Из сказанного выясняется, что хотя рассматриваемый порок, по-видимому, решительно противоборствует целям природы, и притом самым важным и дорогим для нее целям, тем не менее в действительности он должен служить именно последним, хотя лишь косвенным образом, — в качестве [588]предохранительного средства против бо́льшего зла. Он представляет собою феномен умирающей, а также и незрелой еще производительной силы, которая грозит опасностью виду; и хотя по моральным основаниям этой силе лучше бы и на той, и на другой стадии совсем иссякнуть, на это однако здесь нельзя было рассчитывать, так как природа вообще в своей деятельности не принимает в соображение чисто-моральных начал. Вот почему, собственными же законами притиснутая к стене, природа путем извращения инстинкта прибегла к некоторому крайнему средству, к некоторой стратагеме; она создала себе искусственную лазейку, для того чтобы, как я сказал выше, из двух зол избегнуть бо́льшего. Она имеет в виду важную цель — предотвратить неудачное потомство, которое могло бы постепенно довести до вырождения целый вид; и, как мы видели, для достижения этой цели она не брезглива в выборе средств. Она действует здесь в том же духе, в котором, как это я показал выше, в главе 27-ой, она заставляет ос убивать своих детенышей: в обоих случаях она прибегает ко злу, для того чтобы избегнуть злейшего; она извращает половой инстинкт, для того чтобы предотвратить наиболее гибельные последствия его.

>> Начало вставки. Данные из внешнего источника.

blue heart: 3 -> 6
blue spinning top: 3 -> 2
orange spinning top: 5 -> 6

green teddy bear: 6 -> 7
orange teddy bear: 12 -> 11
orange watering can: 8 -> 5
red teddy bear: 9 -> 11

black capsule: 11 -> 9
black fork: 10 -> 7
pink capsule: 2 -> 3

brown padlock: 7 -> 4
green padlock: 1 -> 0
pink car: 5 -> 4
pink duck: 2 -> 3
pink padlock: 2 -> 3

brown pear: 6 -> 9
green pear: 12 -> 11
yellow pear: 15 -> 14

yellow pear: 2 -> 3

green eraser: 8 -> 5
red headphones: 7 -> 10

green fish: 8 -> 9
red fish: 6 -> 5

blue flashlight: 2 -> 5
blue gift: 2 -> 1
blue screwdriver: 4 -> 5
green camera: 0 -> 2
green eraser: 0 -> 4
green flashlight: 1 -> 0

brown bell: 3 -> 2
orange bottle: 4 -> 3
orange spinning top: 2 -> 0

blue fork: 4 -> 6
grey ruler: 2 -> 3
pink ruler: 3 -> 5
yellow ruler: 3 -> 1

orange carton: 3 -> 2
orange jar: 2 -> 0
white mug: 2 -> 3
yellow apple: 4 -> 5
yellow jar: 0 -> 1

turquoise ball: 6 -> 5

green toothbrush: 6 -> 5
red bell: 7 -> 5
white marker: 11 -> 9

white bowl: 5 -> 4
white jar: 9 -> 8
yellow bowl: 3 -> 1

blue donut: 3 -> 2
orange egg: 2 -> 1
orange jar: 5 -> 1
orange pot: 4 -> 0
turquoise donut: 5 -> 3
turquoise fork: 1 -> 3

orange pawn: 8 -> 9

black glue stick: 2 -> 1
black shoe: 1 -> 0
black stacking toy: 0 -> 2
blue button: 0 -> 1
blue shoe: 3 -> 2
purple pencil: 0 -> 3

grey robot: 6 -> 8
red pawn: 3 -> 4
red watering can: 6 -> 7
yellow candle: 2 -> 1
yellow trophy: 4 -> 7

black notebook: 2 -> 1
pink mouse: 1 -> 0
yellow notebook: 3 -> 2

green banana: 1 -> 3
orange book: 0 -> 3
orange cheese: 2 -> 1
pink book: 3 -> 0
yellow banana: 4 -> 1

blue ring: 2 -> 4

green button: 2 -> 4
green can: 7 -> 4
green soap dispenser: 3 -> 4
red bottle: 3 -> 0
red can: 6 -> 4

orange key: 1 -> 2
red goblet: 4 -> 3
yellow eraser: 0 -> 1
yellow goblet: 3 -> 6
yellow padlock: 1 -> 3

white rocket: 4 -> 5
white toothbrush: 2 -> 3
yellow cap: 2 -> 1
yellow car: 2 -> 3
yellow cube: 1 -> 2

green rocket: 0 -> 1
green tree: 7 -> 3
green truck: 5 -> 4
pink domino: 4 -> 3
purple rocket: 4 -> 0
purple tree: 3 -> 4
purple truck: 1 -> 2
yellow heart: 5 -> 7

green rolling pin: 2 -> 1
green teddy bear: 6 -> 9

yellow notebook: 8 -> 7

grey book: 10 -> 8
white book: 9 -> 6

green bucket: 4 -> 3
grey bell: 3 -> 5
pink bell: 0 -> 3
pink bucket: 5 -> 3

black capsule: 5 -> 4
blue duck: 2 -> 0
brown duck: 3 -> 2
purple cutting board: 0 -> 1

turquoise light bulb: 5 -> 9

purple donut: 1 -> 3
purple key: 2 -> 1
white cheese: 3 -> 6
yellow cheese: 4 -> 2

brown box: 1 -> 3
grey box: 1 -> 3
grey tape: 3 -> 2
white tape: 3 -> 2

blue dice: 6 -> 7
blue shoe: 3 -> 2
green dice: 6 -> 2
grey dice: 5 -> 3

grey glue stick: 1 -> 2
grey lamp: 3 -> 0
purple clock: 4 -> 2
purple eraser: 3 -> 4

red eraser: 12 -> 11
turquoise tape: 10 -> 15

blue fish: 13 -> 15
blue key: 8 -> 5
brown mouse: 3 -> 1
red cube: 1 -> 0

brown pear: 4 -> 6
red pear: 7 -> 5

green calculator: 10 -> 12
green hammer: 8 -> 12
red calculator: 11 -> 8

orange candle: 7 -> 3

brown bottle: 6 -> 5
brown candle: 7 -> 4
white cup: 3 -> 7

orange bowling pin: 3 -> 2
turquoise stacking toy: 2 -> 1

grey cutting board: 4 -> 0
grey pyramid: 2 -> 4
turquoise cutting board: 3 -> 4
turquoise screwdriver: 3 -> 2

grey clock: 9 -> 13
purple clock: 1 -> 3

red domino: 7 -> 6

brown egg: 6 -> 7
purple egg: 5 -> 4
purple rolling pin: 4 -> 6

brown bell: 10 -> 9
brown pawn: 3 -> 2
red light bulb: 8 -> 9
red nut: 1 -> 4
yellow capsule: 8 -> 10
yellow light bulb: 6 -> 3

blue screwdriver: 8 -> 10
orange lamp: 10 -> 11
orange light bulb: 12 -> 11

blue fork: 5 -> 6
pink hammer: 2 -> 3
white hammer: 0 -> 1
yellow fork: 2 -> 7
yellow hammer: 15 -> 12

Моею целью было прежде всего решение указанной выше разительной проблемы, а затем и подтверждение той моей, изложенной в предыдущей главе, теории, что во всякой половой любви бразды правления держит инстинкт и создает иллюзии, так как для природы интересы рода важнее всех остальных, и что это сохраняет свою силу даже и здесь, в описанном противоестественном извращении и вырождении полового инстинкта, потому что и здесь последним основанием оказываются цели рода, хотя в данном случае они имеют чисто-отрицательный характер и составляют лишь профилактические мероприятия природы. Высказанные мною соображения проливают, таким образом, свет и на всю мою метафизику половой любви. Вообще же своими замечаниями я вывел наружу одну доселе сокрытую истину, которая при всей своей необычности проливает новый свет на внутреннюю сущность, дух и творчество природы. Вот почему я имел здесь в виду не моральное осуждение порока, а только уразумение сущности дела. Впрочем, истинная, последняя, глубоко-метафизическая причина гнусности педерастии заключается в том, что в то время, как воля к жизни находит себе в ней утверждение, результат этого утверждения, открывающий путь к искуплению, т. е. возобновление жизни, совершенно парализуется. Наконец, изложением этой своей парадоксальной мысли [589] я хотел оказать маленькую услугу профессорам философии, которые теперь очень смущены все большим и большим распространением моей философии, столь тщательно ими замалчиваемой: именно, я дал им повод к клевете, будто я беру под свою защиту и рекомендую педерастию.


Примечания

править
  1. Вы мудрецы, вы, мужи высокой и глубокой учености, всеведущие и всепроникающие, — скажите, как это, где это, когда это все устремляется в пары и почему везде любовь и поцелуи? Высокие мудрецы, скажите мне это! Подумайте, подумайте, что это случилось со мною, как это, где это, когда это и почто это случилось со мною?
    (Бюргер).
  2. Любовь, это — щекотание, сопровождаемое идеей внешней причины.
  3. Я не смею называть здесь вещи своими именами: пусть же благосклонный читатель сам переведет эту фразу на аристофановский язык.
  4. Meditatio compositionis generationis futurae, e qua iterum pendent innumerae generationes.
  5. Так нравится Венере; любит она ради жестокой забавы склонять под железное ярмо разные лица и души.
  6. Подробнее об этом можно найти в моих Парергах, т. II, § 92 перв. издан.
  7. Любил ли тот, кто сразу не влюбился?
  8. О небо, значит, ты любишь, меня? За это я отдал бы тысячи побед, отступил бы с поля брани и т. д.
  9. Не тужу я, не спрошу я,
    В чем твоя вина.
    Знаю только, что люблю я
    Кто б ты ни была.

  10. Я люблю ее и ненавижу ее.
  11. Фауст, перевод Н. Холодковского.
  12. И пусть человек онемел в своих муках, — во мне есть Божий дар сказать, как я страдаю.
  13. Так бесстыдно изрек ты это слово. Как же ты думаешь избежать его? Я избег его, потому что крепко держусь истины.